Le journal d'une femme, livro que eu já d'aqui recommendo a todas as minhas leitoras, é uma joia admiravel, cinzelada pela mão de um artista de coração.
E depois são taes os exageros e desmandos da chamada escola realista, é tal o amesquinhamento a que ella reduz a humanidade, que é bom que um escriptor de tão prestigiosa eloquencia como é Octavio Feuillet mostre que, no fim de contas, nem tudo era mau na geração que os moços de hoje tentam desthronar com tão arrogante desdem.
Roubar ao homem e sobretudo á mulher aquelle ideal em que até agora todos punham a mira embora o julgassem inacessivel, é despir a vida das poucas flôres que ella póde ter.
Não; o homem não é só um ser organisado que pensa, é tambem uma alma que ama, espera e crê!
N'esta era de transformação e de incerta claridade, é bom que uma voz se erga e diga bem alto que a paixão só é criminosa quando mal dirigida, que o excesso do sentimento só é ridiculo quando mal applicado, que a abnegação inteira e absoluta tem gozos superiores a todos os gozos da materia, e que as almas boas e as almas grandes descobriram uma linguagem mysteriosa, na qual fallam com Deus.

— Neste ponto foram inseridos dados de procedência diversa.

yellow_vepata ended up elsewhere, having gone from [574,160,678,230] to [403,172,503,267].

Não basta descrever minuciosamente com uma perversão de gosto, devéras deploravel, tudo que ha mau, grotesco, ou vicioso na creação; não basta ter em si tão accentuada preoccupação horrivel, que se deseje vêr com o microscopio do naturalista, para bem lhe distinguir os defeitos, as anfractuosidades, as maculas, os vermes, de tudo que á simples vista seria harmonioso e bello.

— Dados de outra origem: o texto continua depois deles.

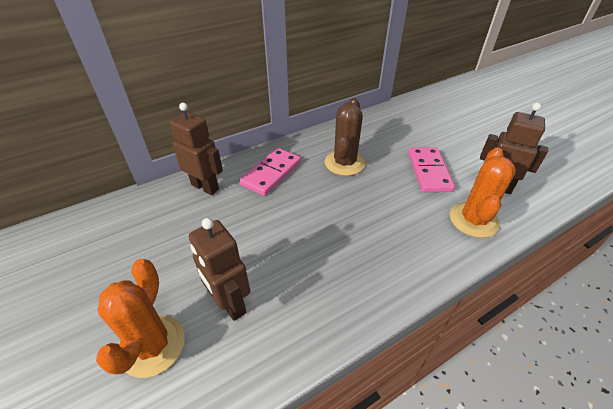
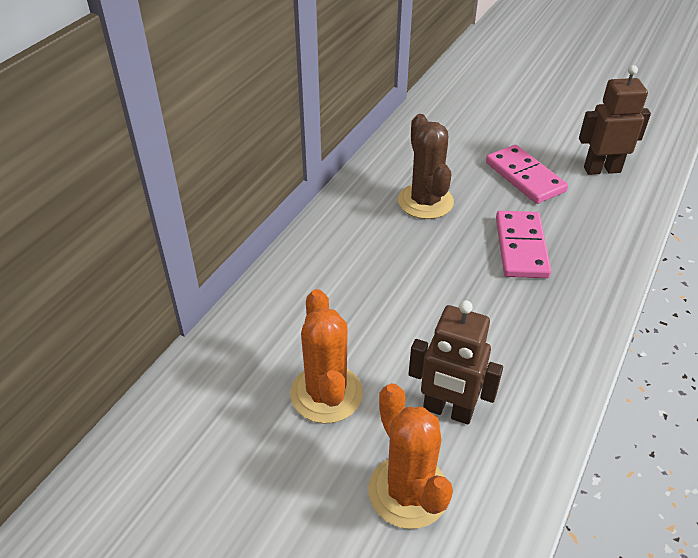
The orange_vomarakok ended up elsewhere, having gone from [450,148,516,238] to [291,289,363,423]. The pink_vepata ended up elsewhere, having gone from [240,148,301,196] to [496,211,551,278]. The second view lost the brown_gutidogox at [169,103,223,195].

Áquelle a quem se roubam todas as illusões salutares cumpre apontar para algum bem que ainda lhe ficará na terra, bem verdadeiro que o compense de todas as suas perdidas alegrias mentirosas!
Não basta negar, é necessario affirmar com convicção robusta; não basta demolir, é preciso ao lado dos edificios que se derrubam e desmoronam construir novos edificios mais ricos e mais seguros.
Octavio Feuillet fez este livro, como um protesto de escola, sem comtudo perder com esta qualidade um tanto dogmatica, o seu interesse dramatico, a vida intensa, tão indispensavel ás verdadeiras obras d'arte.
Dado o caso de se chamar romantismo ao excesso de certos e determinados sentimentos, á concepção mais ou menos chimerica que temos das cousas da vida, resta provar se o romantismo póde ou não póde ser nocivo conforme o terreno em que medrar e o meio em que se desenvolver.